We hold that the DOI, in affirming the MMS order, made a permissible interpretation of the federal regulations which govern royalties owing from federal natural gas leases. We therefore affirm the district court.
I. Background
A. Statutory and Regulatory Framework
The Outer Continental Shelf Lands Act of 1953 (OCSLA)
authorizes the Secretary of the DOI to grant and manage leases for recovery of oil, gas, and other minerals from submerged lands located on the Outer Continental Shelf. OCSLA also vests in the Secretary the sole authority and responsibility to “prescribe such rules and regulations as may be necessary to carry out such [leasing] provisions [of OCS-LA].”

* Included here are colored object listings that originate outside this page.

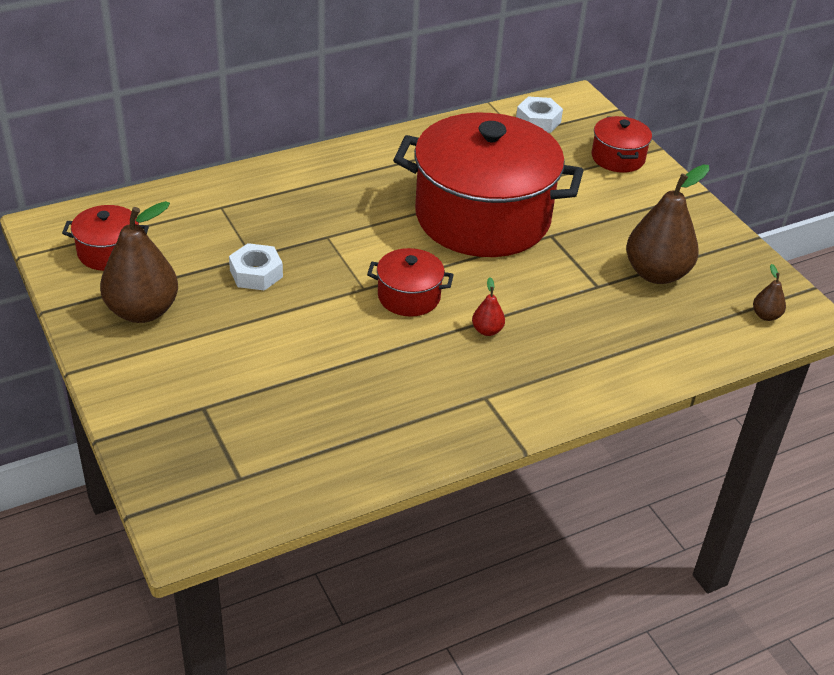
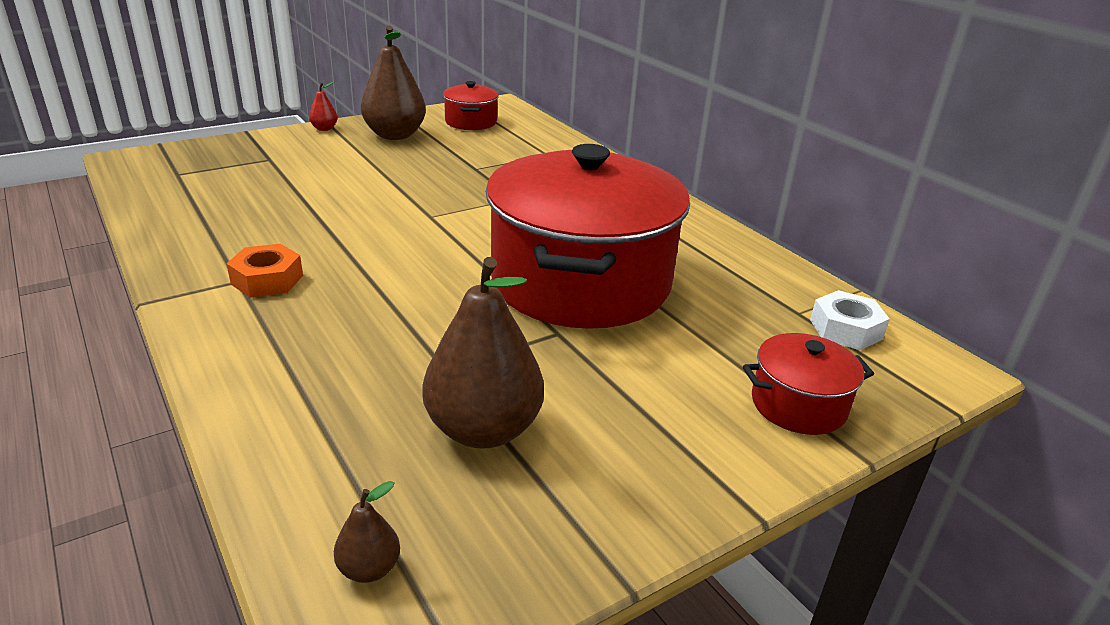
camera: 85 degrees right, 10 degrees down
(256, 273) = (449, 170): white nut -> none
(409, 297) = (417, 238): red pot -> none
(483, 380) = (267, 280): none -> orange nut
(487, 330) = (354, 283): red pear -> red pear (324, 129)

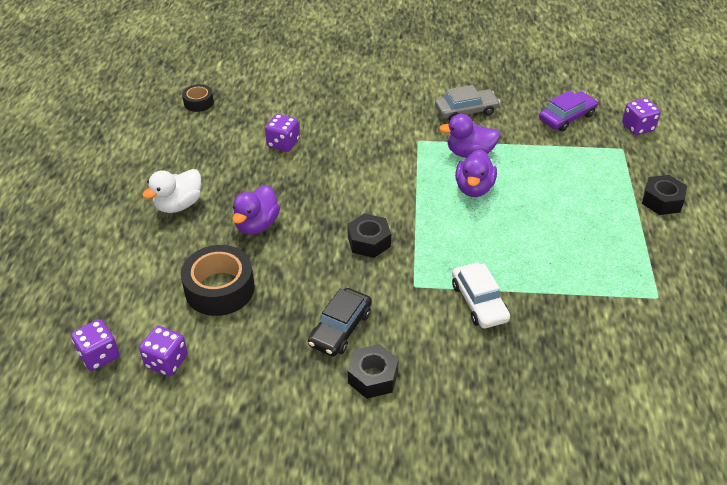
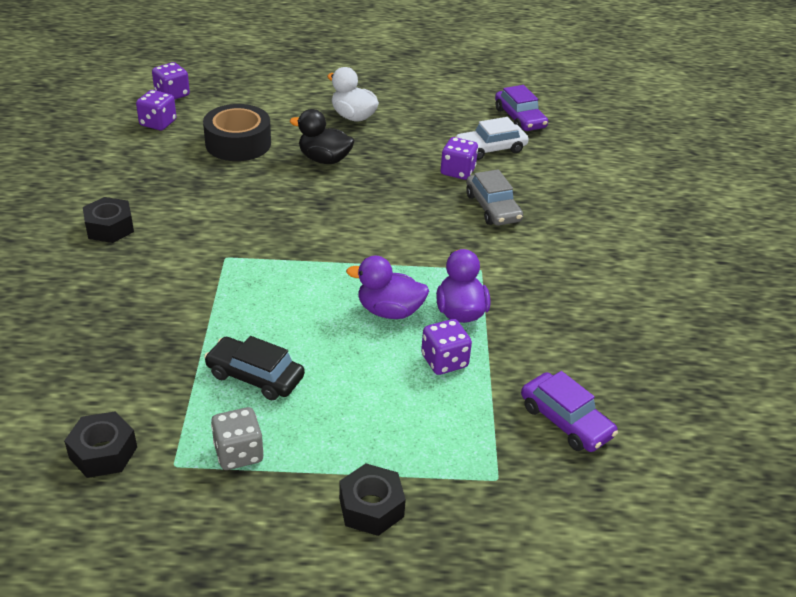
camera: 85 degrees right, 5 degrees down
(198, 102) = (519, 118): black tape -> purple car
(257, 225) = (324, 159): purple duck -> black duck
(340, 328) = (175, 209): black car -> black car (255, 376)
(369, 241) = (296, 228): black nut -> black nut (103, 452)
(466, 111) = (555, 314): grey car -> grey car (492, 208)
(479, 302) = (193, 302): white car -> white car (490, 149)
(637, 127) = (559, 509): purple dice -> purple dice (444, 361)
(637, 264) = (238, 453): none -> grey dice

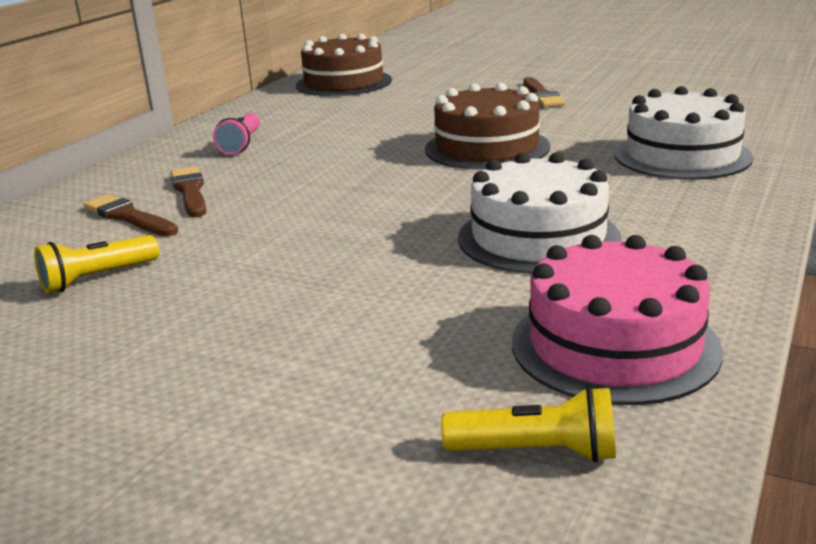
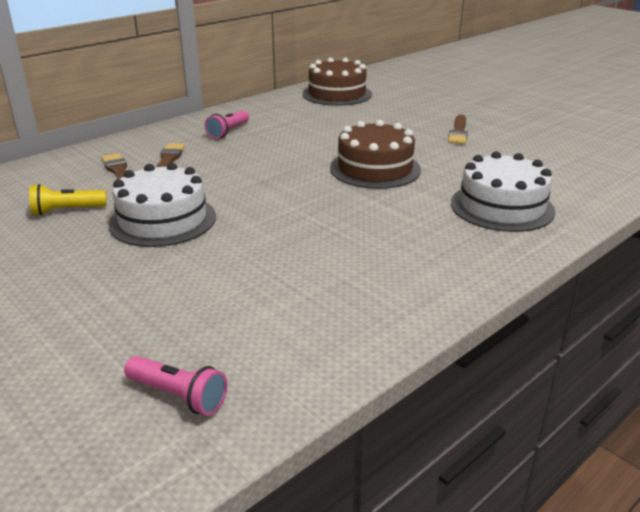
camera: 20 degrees right, 5 degrees up
(537, 452) = (178, 396): yellow flashlight -> pink flashlight
(538, 237) = (334, 248): white cake -> white cake (163, 220)
(614, 345) = (296, 340): pink cake -> none

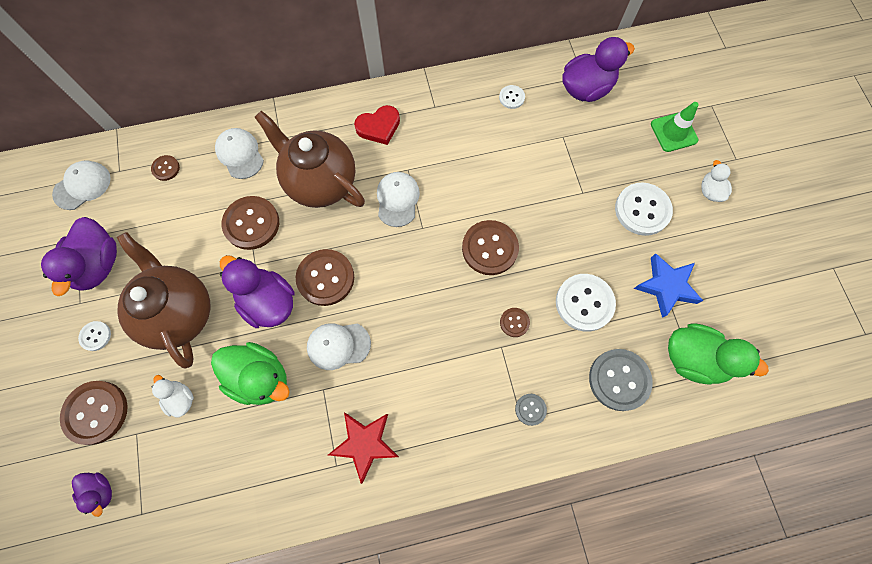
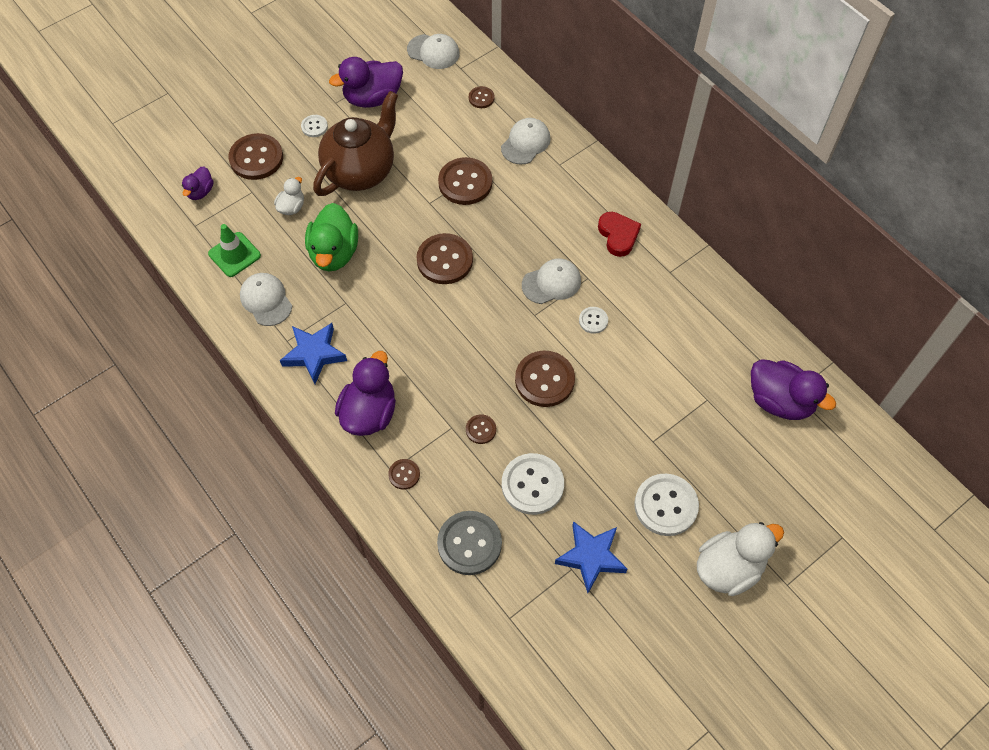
camera: 65 degrees right, 10 degrees down
(268, 302) = (401, 228): purple duck -> purple duck (369, 412)
(320, 182) = (534, 215): brown teapot -> none
(338, 345) = (389, 297): white cap -> white cap (266, 300)
(365, 443) = (314, 354): red star -> blue star
(379, 127) = (618, 235): red heart -> red heart turned 150 degrees counterclockwise
(511, 97) = (723, 335): white button -> white button (593, 320)
(530, 409) = (404, 474): grey button -> brown button
(673, 132) = (781, 507): green traffic cone -> green traffic cone (234, 254)
(693, 359) = (525, 608): green duck -> none
(710, 191) = (729, 568): white duck -> white duck, size x1.88

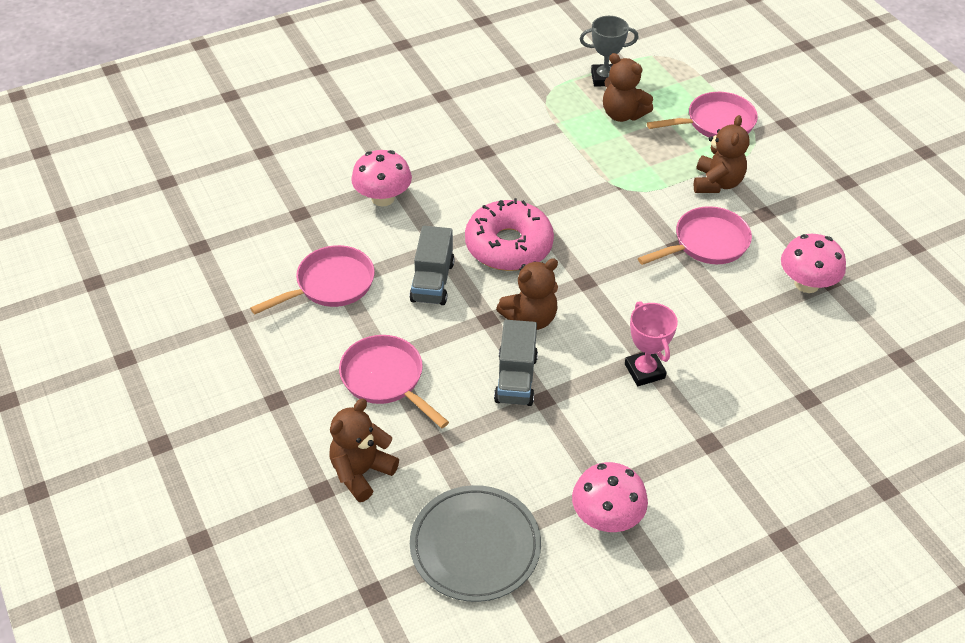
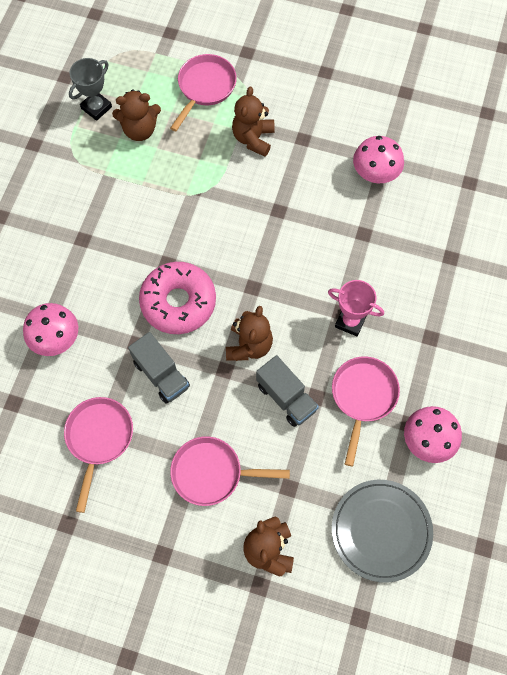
camera: 45 degrees left, 20 degrees up
(706, 243) = (293, 193): pink pan -> pink pan (363, 397)
(717, 183) = (253, 138): brown teddy bear -> brown teddy bear turned 135 degrees counterclockwise

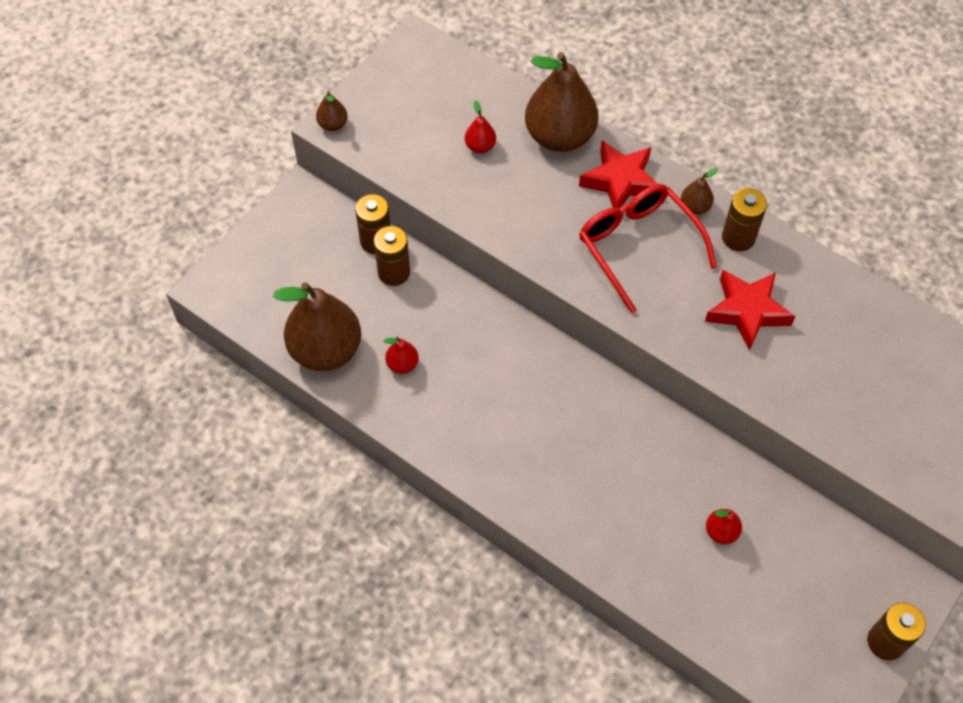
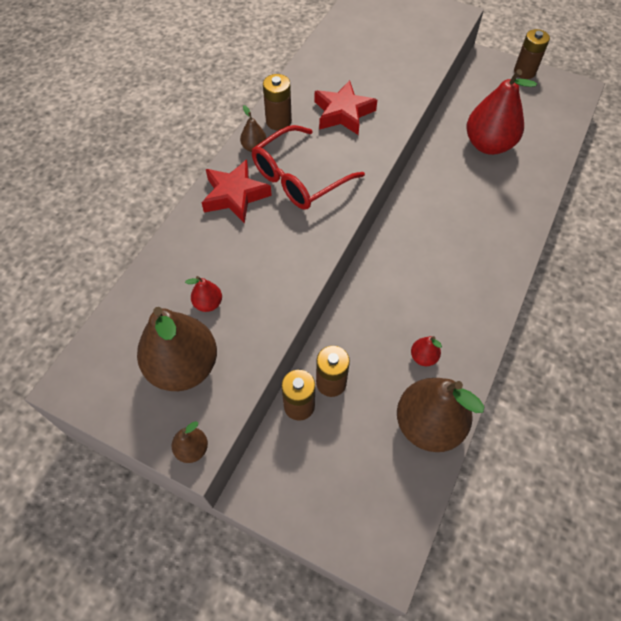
camera: 100 degrees left, 0 degrees up
(559, 137) = (190, 243): brown pear -> brown pear (183, 366)
(721, 532) = (488, 145): red pear -> red pear, size x2.30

Since 1982, the Secretary has delegated the administrative responsibility for OCS leases to the MMS.
OCSLA provides that the DOI obtains royalties from lessees based on the “amount or value of the production saved, removed, or sold.”
The Secretary has promulgated several regulations relevant
to a definition of this phrase. The first such provision, issued in 1954, provided that the “value of production” shall never “be less than the gross proceeds accruing to the lessee from the disposition of the produced substances.”
The Secretary promulgated a second regulation in 1954 which requires lessees to put extracted gas into “marketable condition” and to pay royalty on the marketable gas without first deducting for the costs of treatment.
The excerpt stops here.